Geowissen

Tektonischer Reißverschluss generierte Chile-Beben

Forscher: Ablauf des Februar-Erdstoßes war bis zu einem gewissen Grad vorhersehbar

GPS-Messungen der Verlagerungsvektoren © GFZ

Der komplizierte Bruchverlauf, den das Erdbeben in Concepción (Chile) vom 27. Februar 2010 nahm, war bis zu einem gewissen Grad vorhersehbar. Dies berichten Potsdamer Geowissenschaftler in einer neuen im Wissenschaftsmagazin „Nature“ veröffentlichten Studie.

Danach zeigen GPS-Beobachtungen aus den Jahren vor dem Beben das Muster der Spannungen, die sich durch die Plattenbewegungen der letzten 175 Jahre in diesem Bereich angesammelt hatten. Die aus Beobachtungen abgeleitete Spannungsverteilung korreliert den Forschern des Deutschen GeoForschungsZentrums GFZ zufolge in hohem Maße mit der späteren Bruchverteilung.

Weiteres Erdbeben unwahrscheinlich

Durch das Beben wurden sehr wahrscheinlich alle Spannungen abgebaut, die sich seit dem letzten, von Charles Darwin beobachteten Beben in dieser Region im Jahre 1835 aufgestaut hatten. Das macht ein vergleichbares Starkbeben an dieser Stelle in naher Zukunft unwahrscheinlich, so die Wissenschaftler weiter.

„Das Maule-Erdbeben bei Concepción, Chile vom 27. Februar zählt mit einer Momenten-Magnitude von 8,8 zu den größten Beben, welches durch ein modernes Netzwerk weltraum-geodätischer und geophysikalischer Messsysteme am Boden vollständig erfasst wurde“, sagte dazu Professor Onno Oncken vom Department Geodynamik am GFZ. „Damit bietet es die einmalige Möglichkeit, detaillierte Beobachtungen vor dem Beben mit denen während und nach dem Beben zu vergleichen und Hypothesen zur Voraussagbarkeit solcher Ereignisse neu zu bewerten.“

Erdbebenmechanismus an einer Subduktionszone:

Ungleichmäßiger Spannungsaufbau

Messungen mithilfe des Satellitennavigationssystems GPS zeigten, dass sich der pazifische Ozeanboden der Nazca-Platte nicht gleichmäßig unter den westlichen Rand des südamerikanischen Kontinents schiebt. Vielmehr lässt sich aus den GPS-Messungen ableiten, dass sich an einigen Stellen der Ozeanboden mit dem Untergrund des Kontinents verhakte. In den Zwischenräumen allerdings schob sich die Nazca-Platte weiter unter Südamerika.

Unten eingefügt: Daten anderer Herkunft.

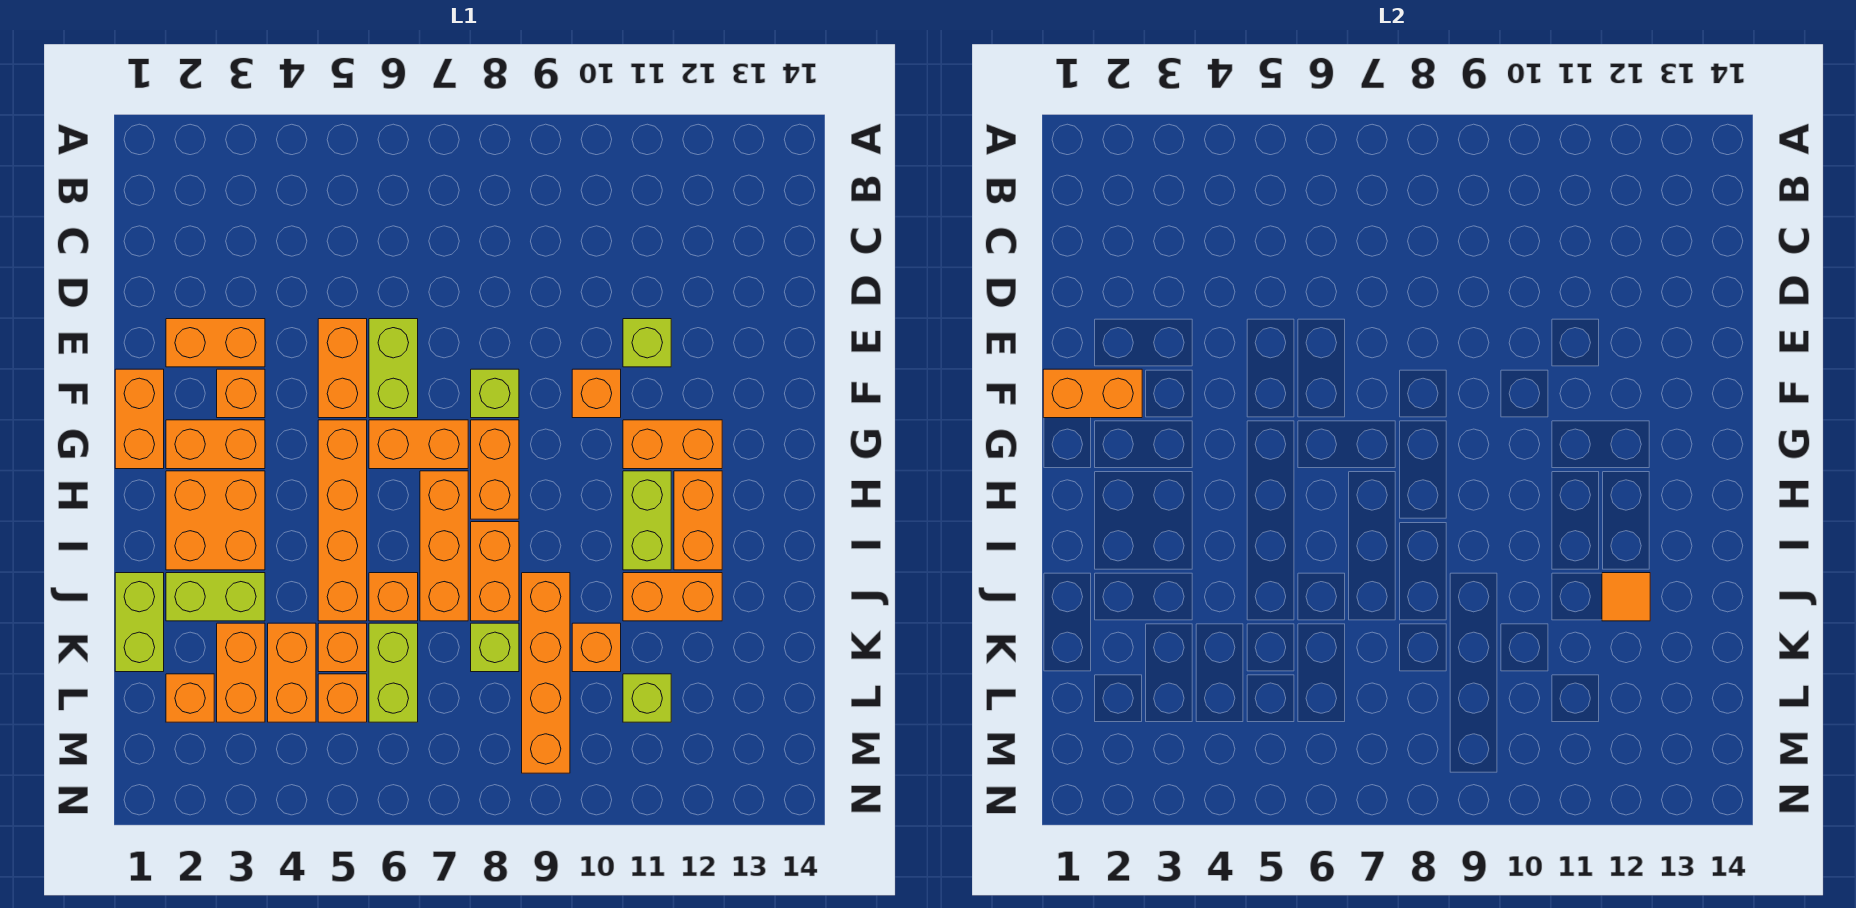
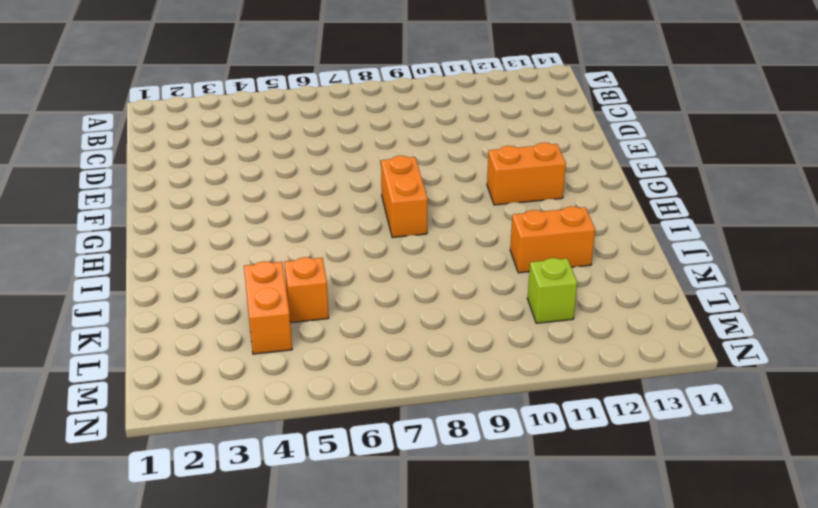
none -> orange brick E2:E3 level 1
none -> orange brick E5:F5 level 1
none -> lime brick E6:F6 level 1
none -> lime brick E11 level 1

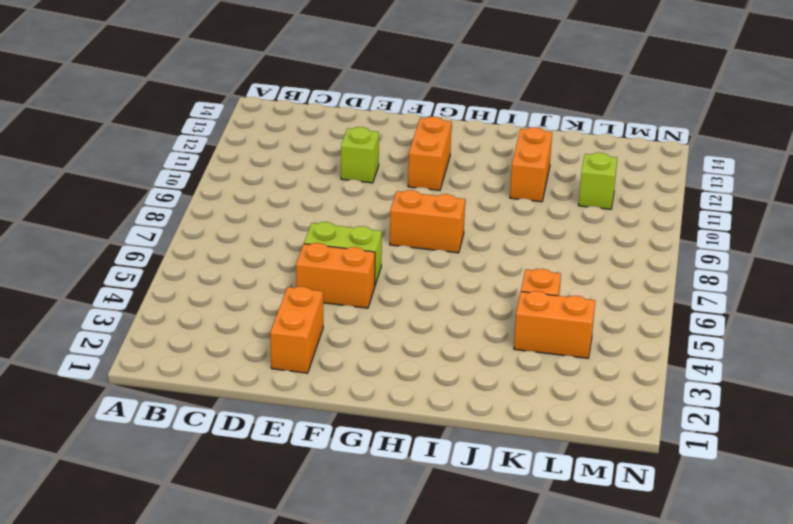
none -> orange brick F1:G1 level 1
none -> orange brick F3 level 1
none -> lime brick F8 level 1
none -> orange brick F10 level 1

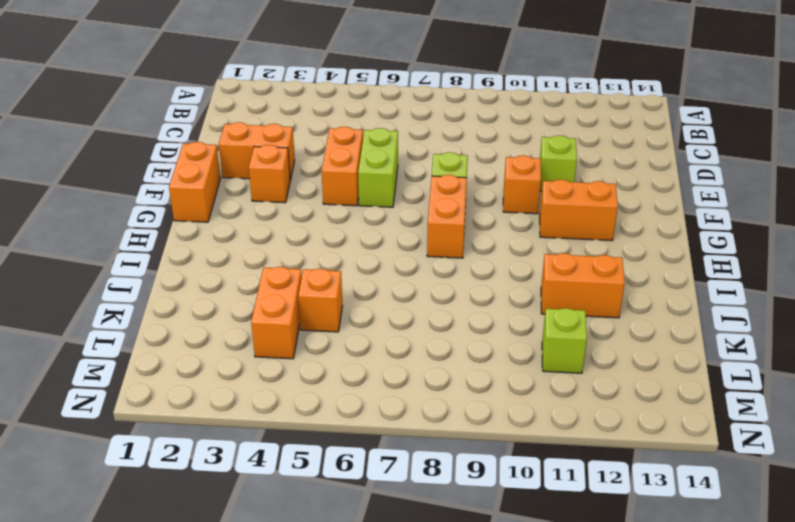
none -> orange brick G2:G3 level 1
none -> orange brick G5:J5 level 1
none -> orange brick G6:G7 level 1
none -> orange brick H2:I3 level 1

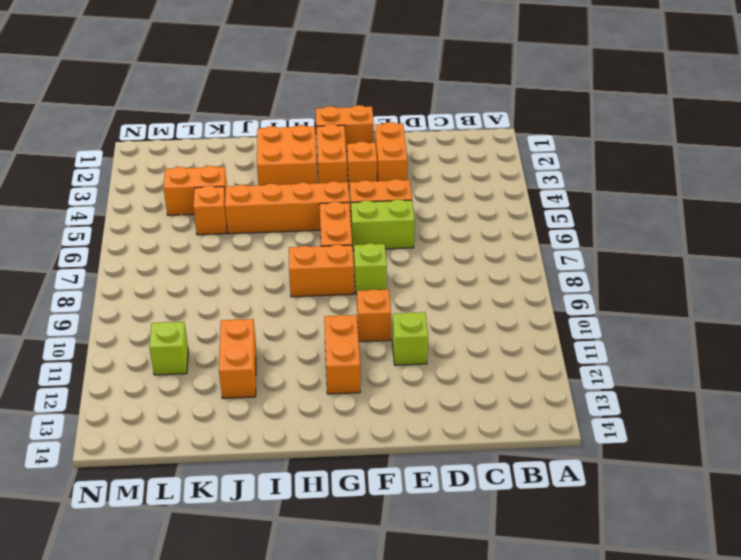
none -> orange brick H7:J7 level 1
none -> lime brick H11:I11 level 1
none -> orange brick H12:I12 level 1
none -> orange brick I8:J8 level 1

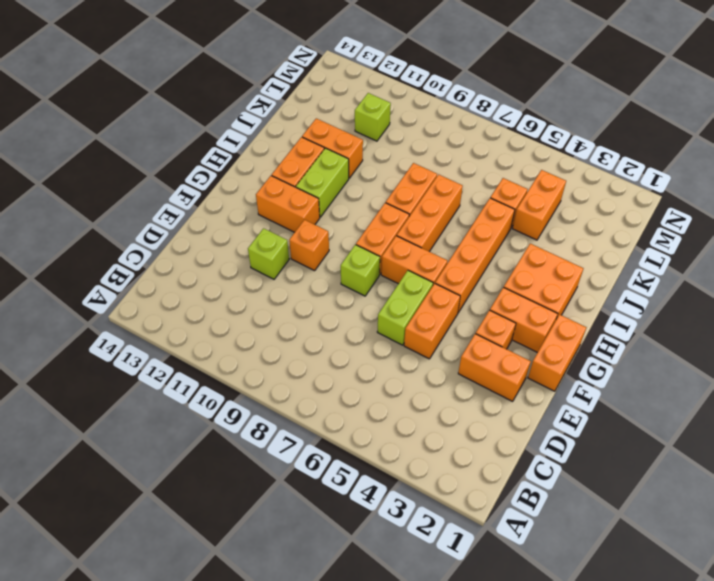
none -> lime brick J1:K1 level 1
none -> lime brick J2:J3 level 1
none -> orange brick J6 level 1
none -> orange brick J9:M9 level 1

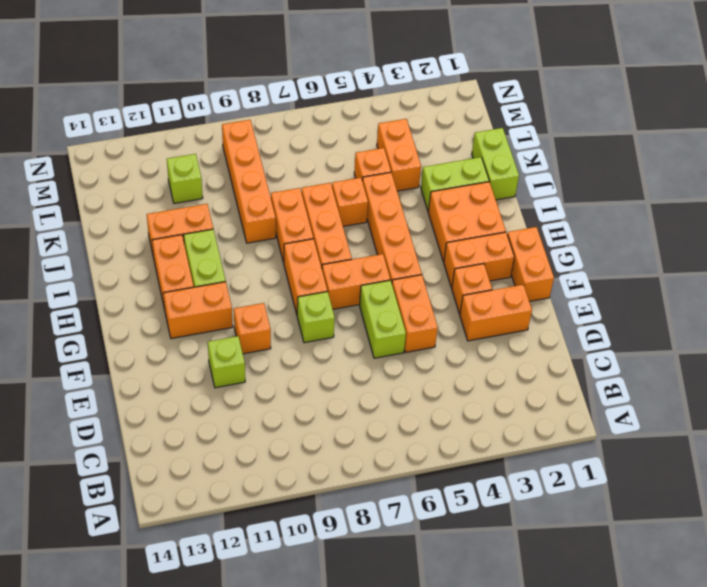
none -> orange brick K3:L3 level 1
none -> lime brick K6:L6 level 1
none -> lime brick K8 level 1
none -> orange brick K10 level 1

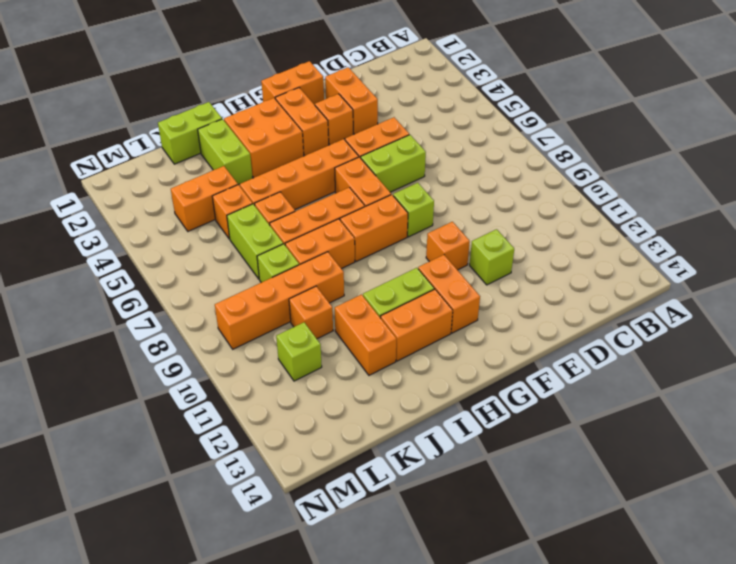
lime brick K6:K7 level 1 -> lime brick K6:L6 level 1
none -> orange brick K3:L3 level 1
none -> orange brick L2 level 1
none -> orange brick L5 level 1
none -> orange brick F1:F2 level 2

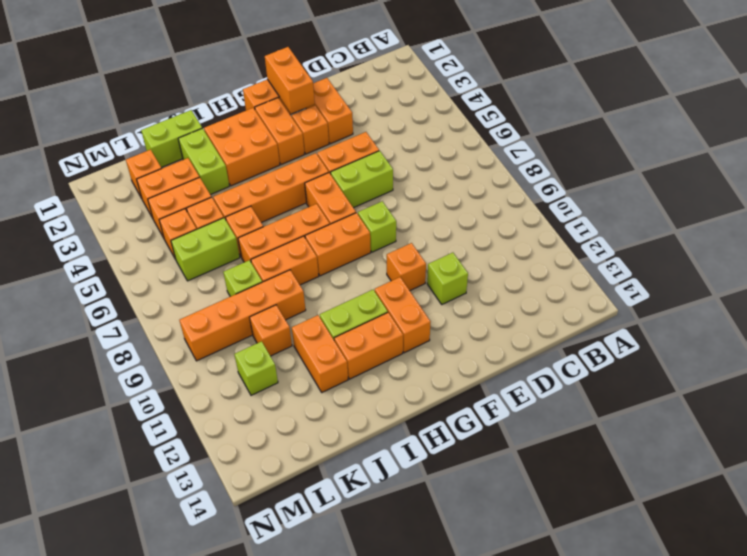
none -> orange tile J12 level 2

Der ungleichmäßige Spannungsaufbau entlud sich nach Angaben der GFZ-Forscher durch das Beben vom 27. Februar derart, dass wie bei einem Reißverschluss eine verhakte Stelle nach der nächsten aufriss. Damit ist diese seismische Lücke vor der chilenischen Westküste geschlossen, es bleibt ein letzter Zwischenraum im Norden Chiles.

Ozeanische Kruste taucht unter Kontinentaler Kruste ab. Die beiden Platten reiben aneinander und stauen Spannungen in der Erdkruste auf, die sich ruckartig lösen können und ein Erdbeben verursachen. © GFZ

Hier haben die GFZ-Wissenschaftler ein Plattengrenzen-Observatorium aufgebaut, um mit dem gesamten Instrumentarium der Geowissenschaften den Zustand vor, während und nach einem Beben festzuhalten – ein wichtiger Schritt zum Verständnis der Abläufe der Plattentektonik.

Erdbeben nicht vorhersagbar

Die moderne Geowissenschaft kann zwar weiterhin nicht Ort, Stärke und Zeit von Erdbeben vorhersagen. Die neue Studie bietet dennoch eine optimistische Perspektive, was die Abschätzbarkeit möglicher Bruchverläufe und Magnituden zu erwartender Erdbebens angeht, schreiben die Forscher in Nature.